I had this whole other post I was going to write this week...in fact - I've had several posts lined up over the past few weeks but I haven't had the heart or the mind to write them. I've lost the drive for writing just at the moment - something which is depressing me a lot. But other things have taken over which are far and away more important - and saddening right now.
We finally got an answer to the mystery that has been our daughter's crooked neck this past week. Those of you who visit my site regularly may recall a couple of posts I wrote last year when we first began observing a distressing head tilt and generalized stiffness in our infant daughter. The symptoms became all the more alarming when Lucy started having long periods of neck stiffness and visible discomfort that would last for several weeks at a time before abating somewhat. She would enjoy a short period of relative freedom before relapsing into these episodes again.
Over the Christmas period, we began to notice that Lucy's sleep patterns were broken by these terrible seizures that would come out of no-where and cause her to jerk and spasm for long periods of time before settling too. They'd occasionally happen during waking hours but they were much more visible at night. Suffice to say, it's been bloody awful to watch.
Well, after seeing a neurologist in Adelaide, who specializes in children, we came away with a rather distressing diagnosis - benign paroxysmal torticollis of infancy. The disorder is so rare that, in the words of our neurologist, he has seen maybe one case in six years.

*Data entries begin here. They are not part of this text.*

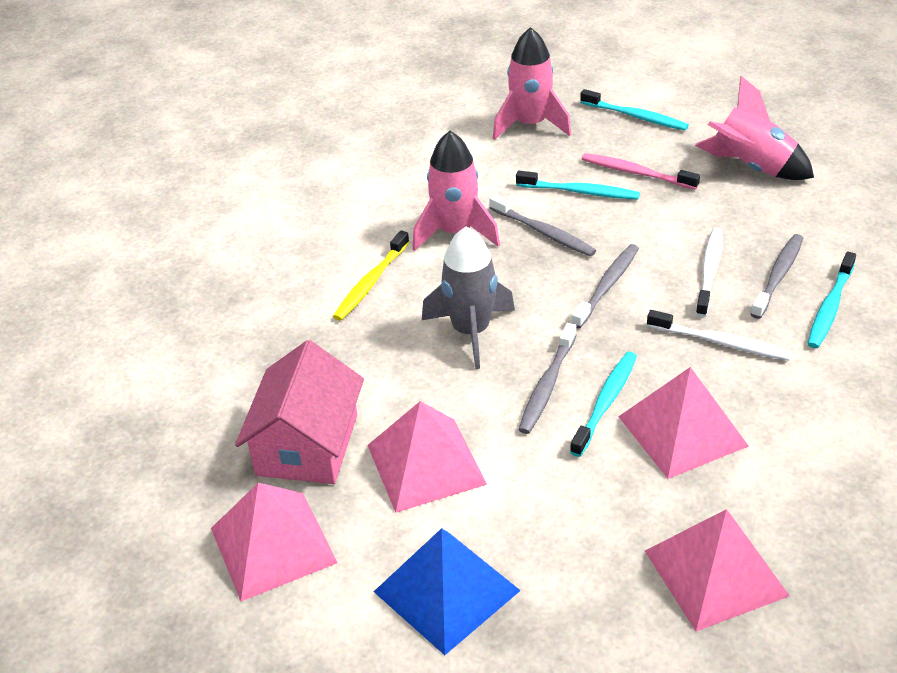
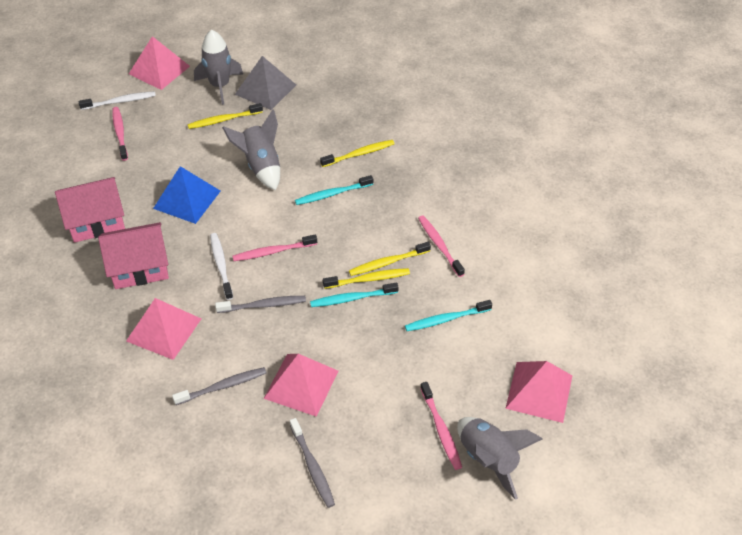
grey pyramid: 0 -> 1
grey rocket: 1 -> 3
grey toothbrush: 4 -> 3
pink house: 1 -> 2
pink rocket: 3 -> 0
pink toothbrush: 1 -> 4
turquoise toothbrush: 4 -> 3
yellow toothbrush: 1 -> 4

This syndrome usually becomes apparent from the age of about six months - right at the time that many infants are beginning to hold their head up on their own. It is characterized by the alarming head tilt which, in itself is problematic because it pulls the musculature of the head and neck out of sync, resulting in associated problems that require physiotherapy to correct. We are told that the reason for this head tilt is because Lucy is experiencing severe migraine headaches - severe enough that they cause her considerable pain and exhaust her easily. Along with these headaches are pallor, sweating and generalized stiffness, poor sleep and in some cases seizures. Treatment for the symptoms is limited and sufferers of it don't readily respond to pain relieving medication, partucularly in the case of the migraines.
Now the real kicker with this syndrome - lets call it BPTI since wanky monikers are often given over for the sake of brevity - is that we can expect Lucy to have to deal with it up until the age of 5 years, after which time it should taper off to nothing and Lucy should be okay.
Should be okay...
So in the meantime Lucy has to endure these extended periods of suffering and there isn't a hell of a whole lot we can do to alleviate her pain.
BPTI is one of those syndromes for which not much is known about it. It is part of a family of benign (an oxy-fucking-moron if I ever saw one) neurological disorders in children that have no apparent causative factor and just seem to pick their subjects randomly. Of course, medicos take grwat pains to stress the benign part of the descriptor but when a parent is holding their infant daughter in their arms and she is seizing as though attached to a faulty electrical cable, screaming in pain - there is nothing fucking benign about it.
It's not all bad though. Lucy remains a blissfully happy child with a mischevious streak which is becoming apparent - even on her bad days. She is hitting her milestones as we would expect and, although developmental delays are a concern with BPTI, we are hopeful that Lucy will be okay. If anything, it has served to strengthen our resolve to be as attentive to her developmental needs as we can.
In the meantime, we continue to see a physiotherapist who specializes in children and who has a wealth of experience with the singular phenomenon of torticollis (the neck part). By keeping Lucy's neck muscles supple, we're hoping to prevent any lasting damage to her neck. We also intend to explore some alternative treatment modalities which will complement the treatment she has had thus far. Whilst I'm wary of many of these so called therapies, I don't discount for a moment the value of some of the more universally respected Eastern modalities which have proven effective.
I've shed tears - more than a few these past few weeks and I have struggled to absorb the diagnosis with all it's ramifications for the near-term. I'm angry, grief stricken, powerless to intervene or to protect her from the awful pain Lucy goes through each time things get bad.
Encouragement and hope have come from the most unlikely of places.
Whilst conducting a round one evening, last week, on the block at the prison I have been nursing at, I was overcome by emotion and struggled to regain my composure for fear of being laid bare in front of the "guests". As I was tending to a fairly notorious character, giving out his medications and checking his charts, he rather uncharacteristically patted my arm and said quietly, even knowingly "Everything will be okay son". Our eyes met and for the briefest of moments, I saw in his compassion and hope - commodities that in a place like that, are uncharacteristic gems.
So the Tortoise Collar has been discovered. We hold it reluctantly.